The battle scenes? Shot in what feels like real time—with real tedium. Ships slowly pivot, officers bark cryptic coordinates, and explosions happen offscreen while everyone squints at a radar screen like it owes them money.

You want tension, action, stakes? Rent Das Boot. Here, the action is an afterthought. The real war is being fought between bad dialogue and overlit interiors.


Score and Cinematography: Stirring? Not Quite

Jerry Goldsmith’s score tries to stir the soul, but mostly just stirs up memories of better war films. The black-and-white cinematography is moody, sure, but when you’re filming two guys smoking in a room for ten straight minutes, there’s only so much shadows can do.


Final Thoughts: More Soap Than Steel

In Harm’s Way thinks it’s giving you the grizzled reality of wartime command, but it ends up giving you a soggy casserole of half-baked subplots, half-hearted romance, and half-asleep performances. It’s like watching the Navy’s HR department put on a community theater play about the war.

You come for the ships. You stay for the scene where Kirk Douglas ruins a woman’s life and the movie barely notices.
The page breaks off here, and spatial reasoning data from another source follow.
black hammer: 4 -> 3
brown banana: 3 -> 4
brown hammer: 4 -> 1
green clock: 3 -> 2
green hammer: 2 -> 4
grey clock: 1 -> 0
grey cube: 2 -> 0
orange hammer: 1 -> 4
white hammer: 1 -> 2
You leave wondering why you didn’t just rewatch The Caine Mutiny instead.


Final Score: 4/10

  • +1 for Patricia Neal’s attempt at dignity

  • +1 for Douglas being entertainingly unhinged

  • +1 for naval ships looking impressive even when doing nothing

  • -2 for the Duke sleepwalking through yet another war film

  • -3 for pacing that could legally be classified as a war crime

  • -1 for handling serious topics with the emotional depth of a plastic cup

In Harm’s Way is where good storytelling goes to die—at sea, in fog, somewhere between melodrama and the Bermuda Triangle of editing decisions.